The US state of Ohio planned to execute its first prisoner in more than three years Wednesday, putting to death a man convicted of raping and murdering a child.
Ronald Phillips, 43, faces execution by lethal injection at 10 am local time (1400 GMT), ending Ohio’s moratorium on the death penalty, as officials searched for a new combination of drugs to put inmates to death.
States have struggled to find adequate supplies of drugs, as pharmaceutical companies have restricted the use of their products amid waning support among the American public for the death penalty.
Court challenges have ensued as states have tried new drug cocktails.
A federal appeals court ruling last month endorsed a new drug combination to be used in Ohio, reinstating executions in the Midwestern state and paving the way for Phillips’s death sentence to be carried out.
Phillips was 19 years old in 1993 when he was convicted of raping and killing three-year-old Sheila Marie Evans, his then-girlfriend’s daughter. He admitted to his crimes, but said his own sexual and physical abuse at the hands of his father were mitigating circumstances not considered at trial.

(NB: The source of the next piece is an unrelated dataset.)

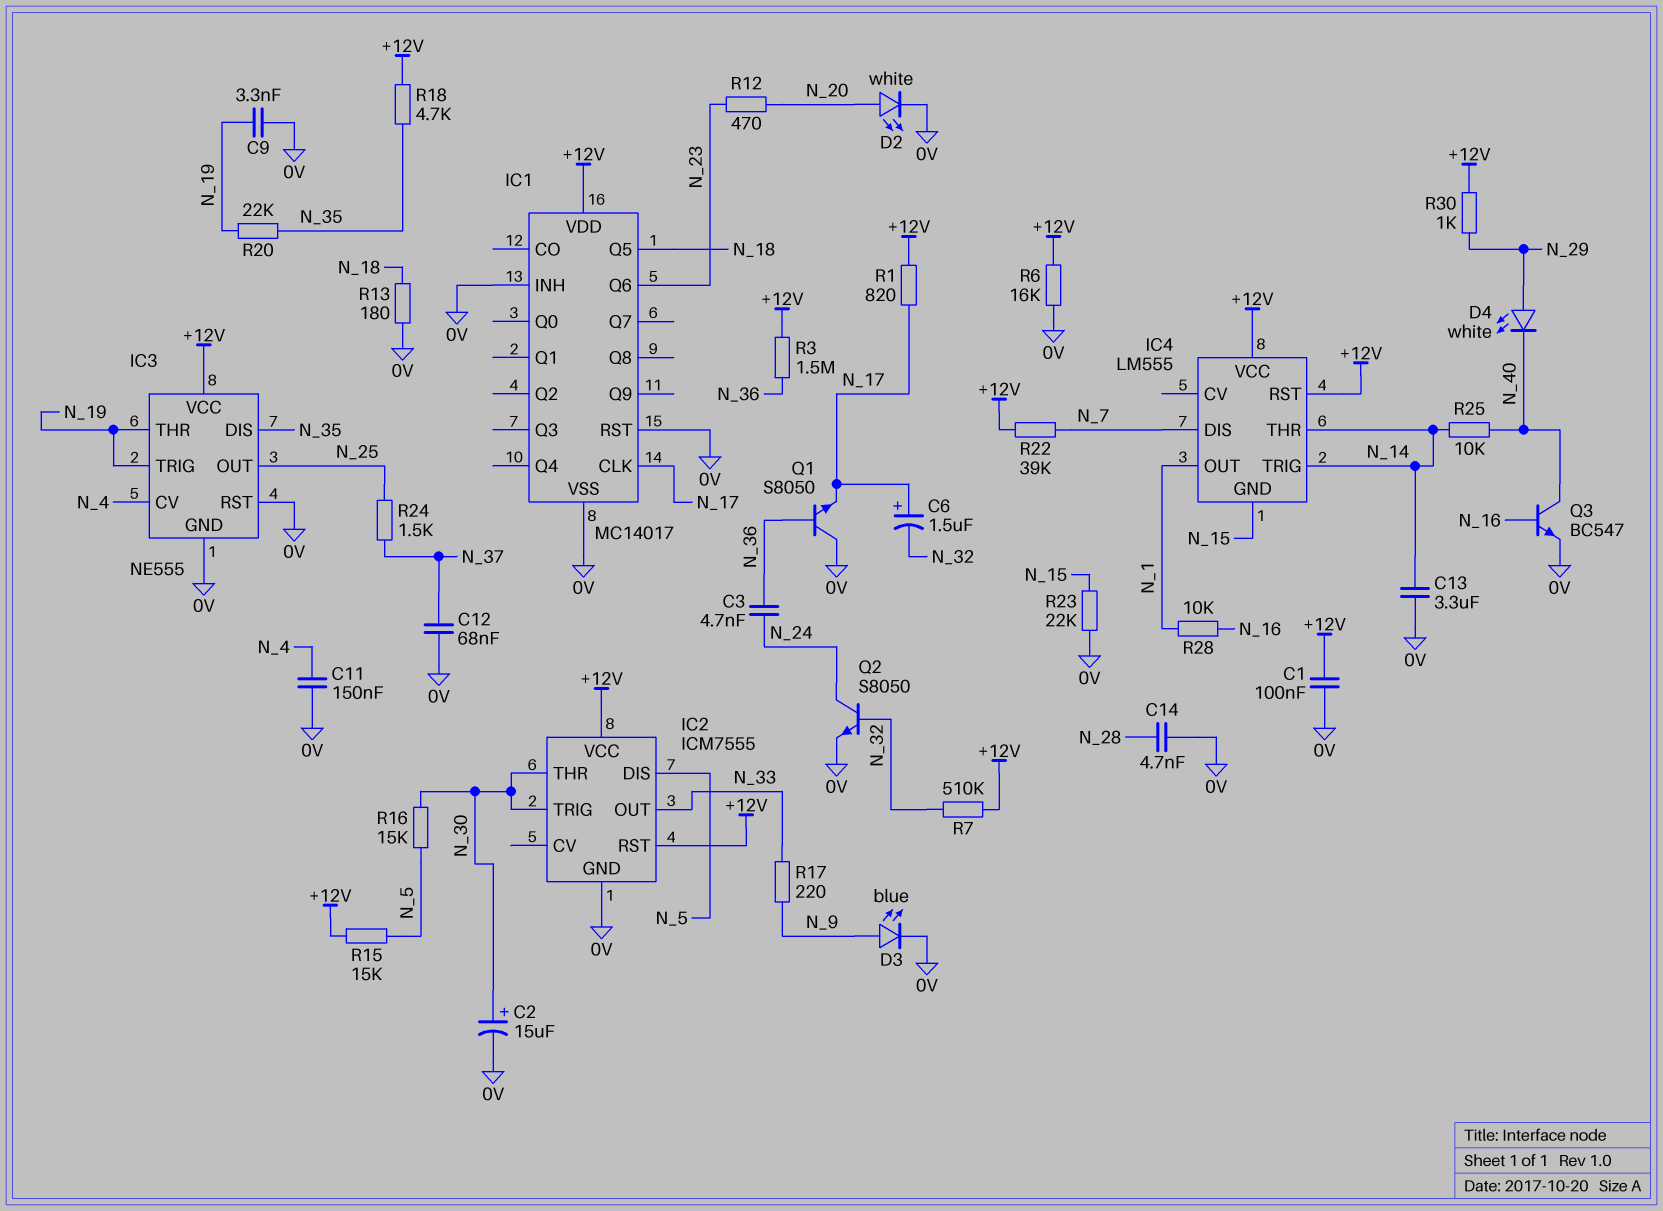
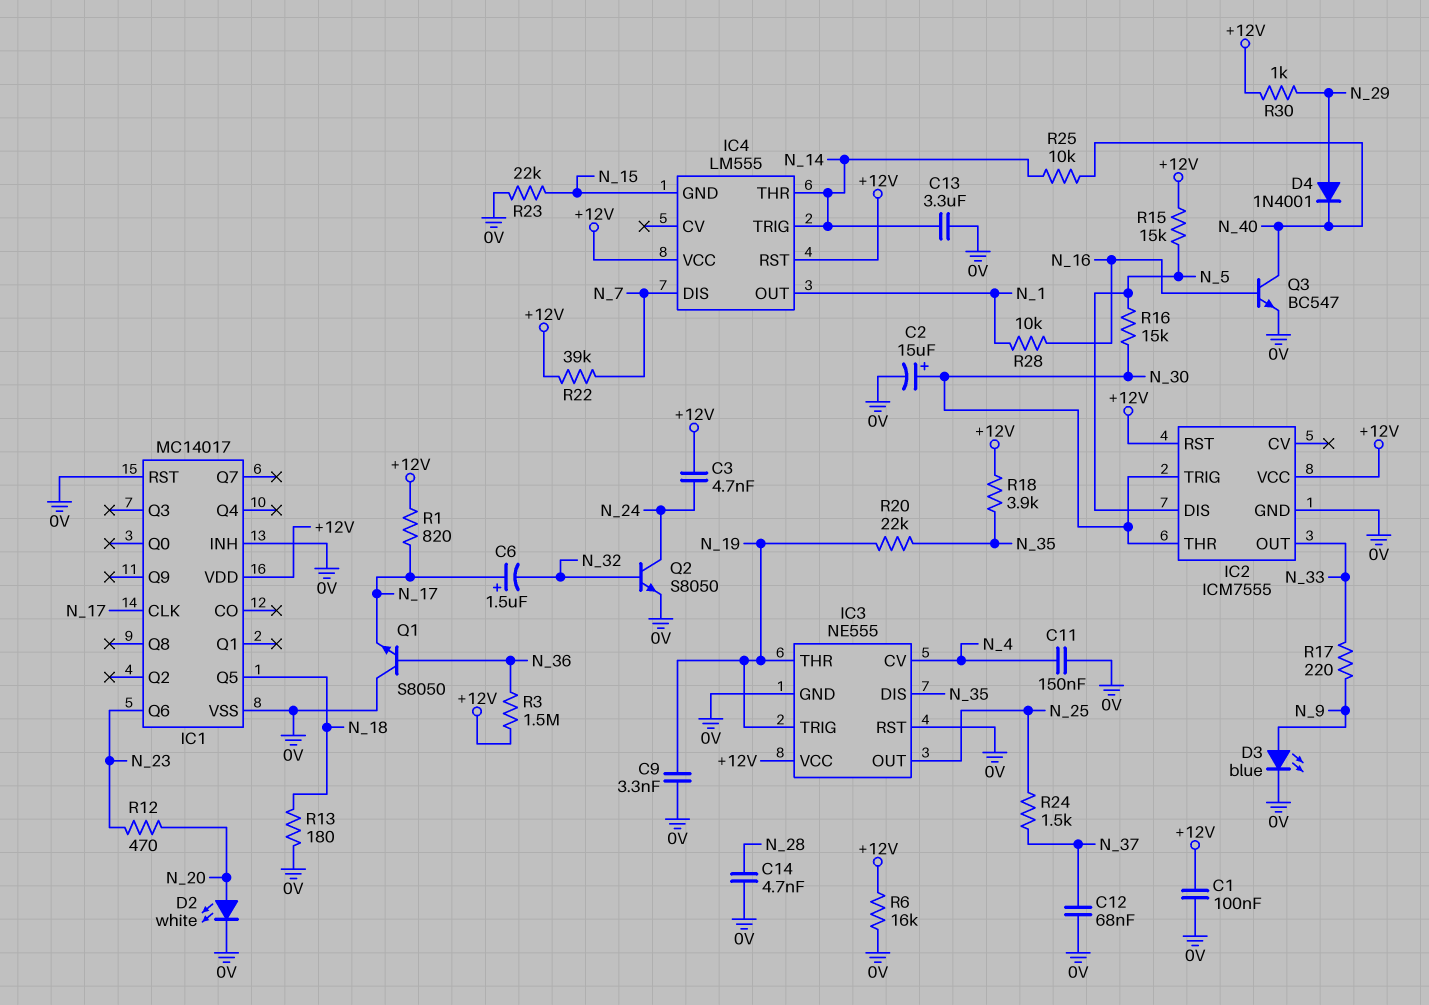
C3: 4.7nF (N_24, N_36) -> 4.7nF (+12V, N_24)
D4: LED white (A N_29, K N_40) -> diode 1N4001 (A N_29, K N_40)
R7: 510k (+12V, N_32) -> none
R18: 4.7k (+12V, N_35) -> 3.9k (+12V, N_35)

The state twice denied his clemency petitions.
In the second denial in December 2016, the Ohio state parole board wrote, “Phillips’s crime involved the killing of a vulnerable three-year-old victim, an abuse of trust, and extensive victimization, therefore making it among the worst of the worst capital crimes.”
The three-drug combination which Phillips will be administered includes the controversial sedative midazolam, the focus of a federal lawsuit brought on behalf of Phillips and two other Ohio inmates.
The suit alleged the drug did not adequately anesthetize to avoid suffering during an execution.
A federal judge and a three-judge panel of the 6th US Circuit Court of Appeals sided with the inmates, ruling that the drug combination posed too great a risk of unconstitutional “cruel and unusual” punishment.
Federal Magistrate Judge Michael Merz of Ohio pointed to multiple other state executions in which the drug insufficiently sedated inmates, likely leading to suffering.
Ohio halted executions after the 2014 lethal injection of Dennis McGuire using midazolam, during which the inmate appeared to snort and gasp.
But the state argued that its new drug protocol calls for a 50-times greater dose of midazolam, which makes it more effective, and asked the full panel of the 6th Circuit court to reconsider the three-judge panel’s decision.
In an 8-6 vote last month, the full appeals court panel sided with the state.
“We will grant that the plaintiffs have shown some risk that Ohio’s execution protocol may cause some degree of pain, at least in some people,” the court wrote in its opinion.
But “the Constitution does not guarantee ‘a pain-free execution,'” it added.
The United States has executed 14 people in 2017, eight using a drug cocktail including midazolam, according to the Death Penalty Information Center.
While the death penalty is legal in a majority of US states, only 49 percent of Americans nationwide support capital punishment for murder, the lowest level of support in more than 40 years, a 2016 Pew poll found.